There are many techniques for managing pasture, as many techniques as there are cattlemen and women! A growing number of graziers are using rotational grazing to manage soil health and fertility and pasture productivity. Two well-known and widely adopted systems are management intensive grazing (MiG or MiRG, where the "R" stands for rotational) and mob grazing. So, what's the difference?
In a MiG/MiRG system, cattle eating grass while it is growing (in a vegetative stage). The thought behind this being that eating plants with high nutrient levels (before the plants mature) supports the optimum health and performance of the cattle. In this system, graziers will stock animals densely on the land, but at a rate that will allow for the animals to be somewhat selective in what they graze.

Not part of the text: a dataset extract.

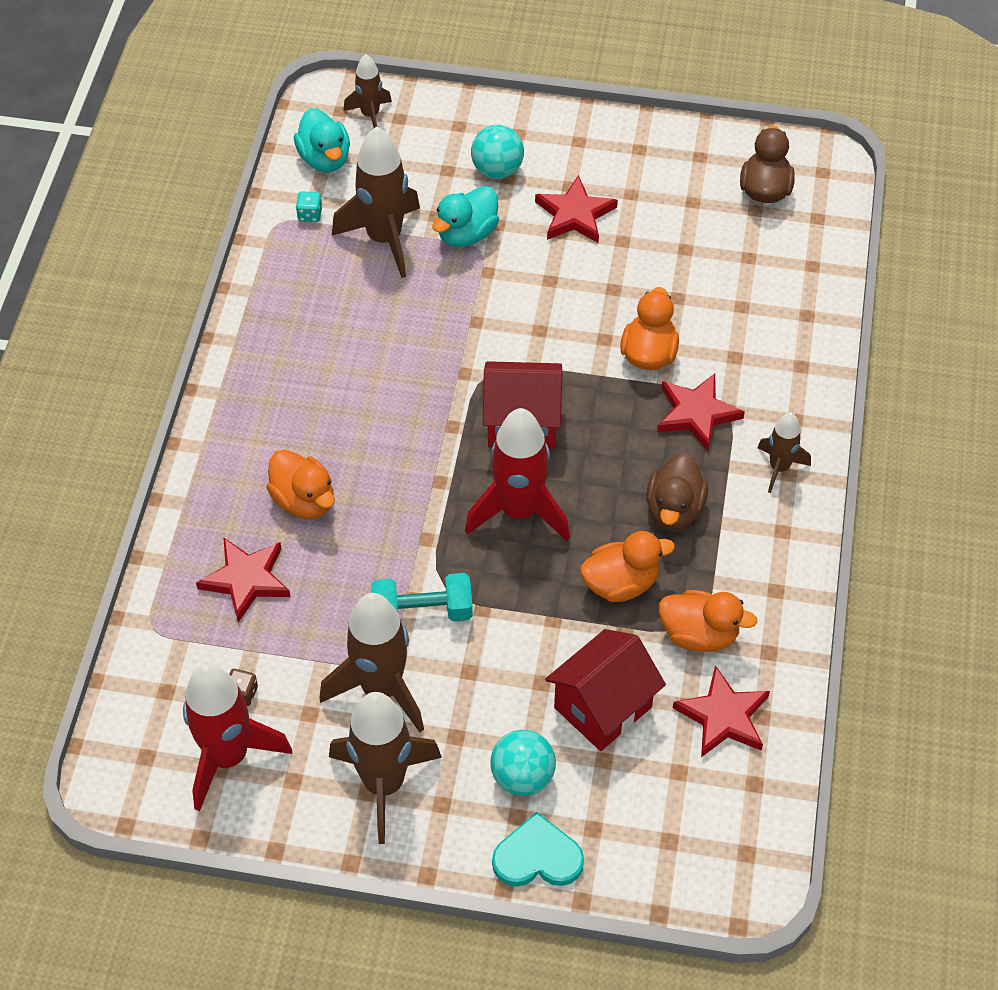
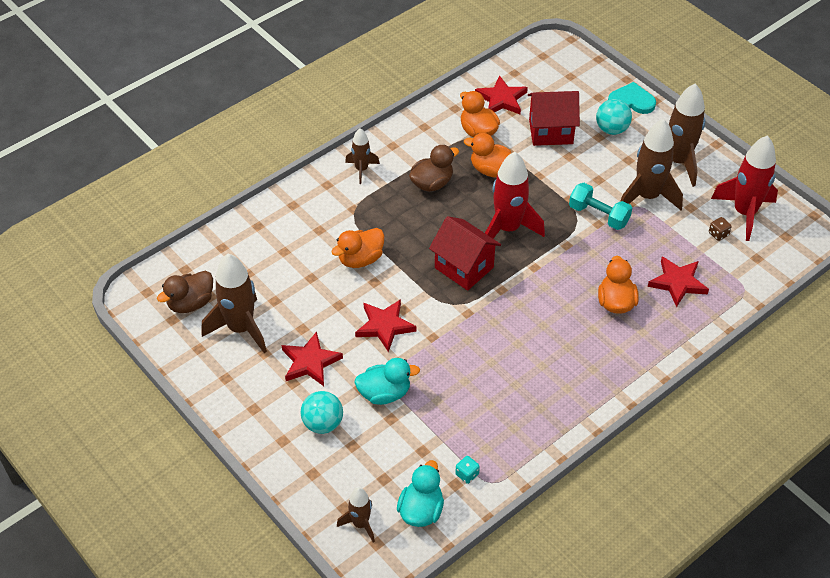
camera: 140 degrees left, 5 degrees down
(384, 239) = (436, 424): brown rocket -> brown rocket (241, 328)
(537, 857) = (631, 101): turquoise heart -> turquoise heart turned 150 degrees clockwise
(696, 414) = (371, 216): red star -> red star (385, 326)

In a mob system, graziers stock cattle in high density on the land to reduce forage selectivity and incorporate organic matter into the soil. Cattle eat mature grass before it goes to seed; cattle eat the top of the plant during its growing stage and trample the rest of the plant. The thinking behind this is that grazing the grass later in its life cycle puts less stress on the grass; a stressed grass will reproduce more quickly and go to seed, but as soon as it is mature enough to go to seed, it loses the high nutrient quality of the vegetative stage. Additionally, the tall grasses prevent soil moisture loss and erosion and helps moderate the temperature of the soil. The trampled grass covers and feeds the soil. After everything has been trampled, the cattle move on to another paddock and won't return to the same paddock for three weeks to up to three months months, allowing the grass a full recovery period.

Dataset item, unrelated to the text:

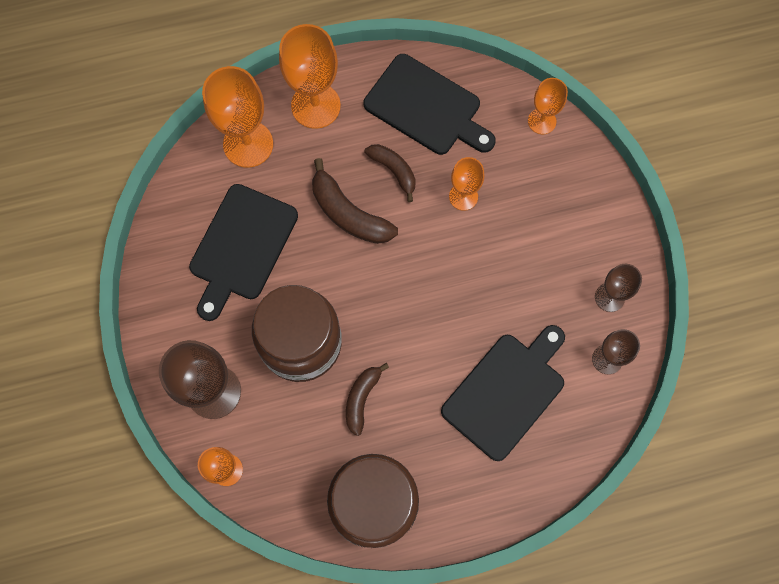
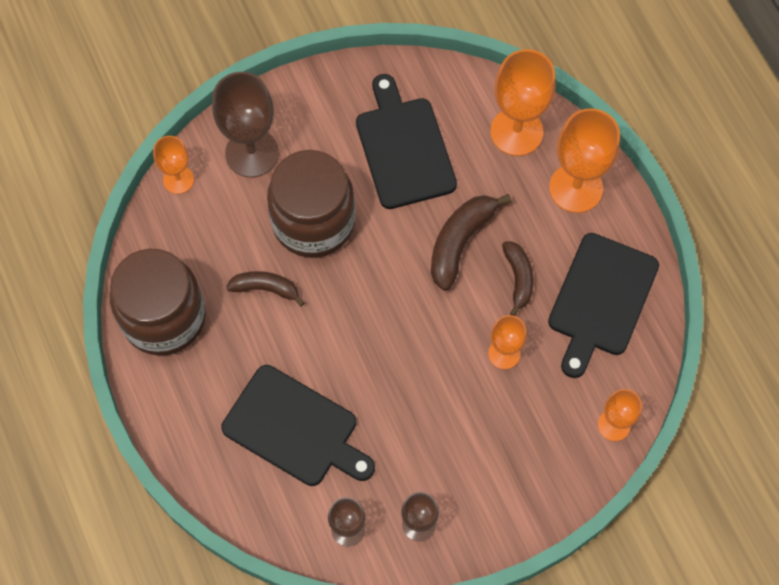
camera: 80 degrees right, 5 degrees down
(242, 247) = (403, 148): black cutting board -> black cutting board turned 60 degrees clockwise
(394, 171) = (518, 278): brown banana -> brown banana turned 45 degrees counterclockwise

Both MiRG and mob grazing improve nutrient distribution, pasture health, and animal productivity. Certainly, moving in the direction of transitioning your operation to any rotational grazing system will help improve soil health, pasture health, and animal health. There is a general consensus among grazing experts that mob grazing is the more effective option. The soil is healthier, the plants are healthier, and the animals are healthier and more productive.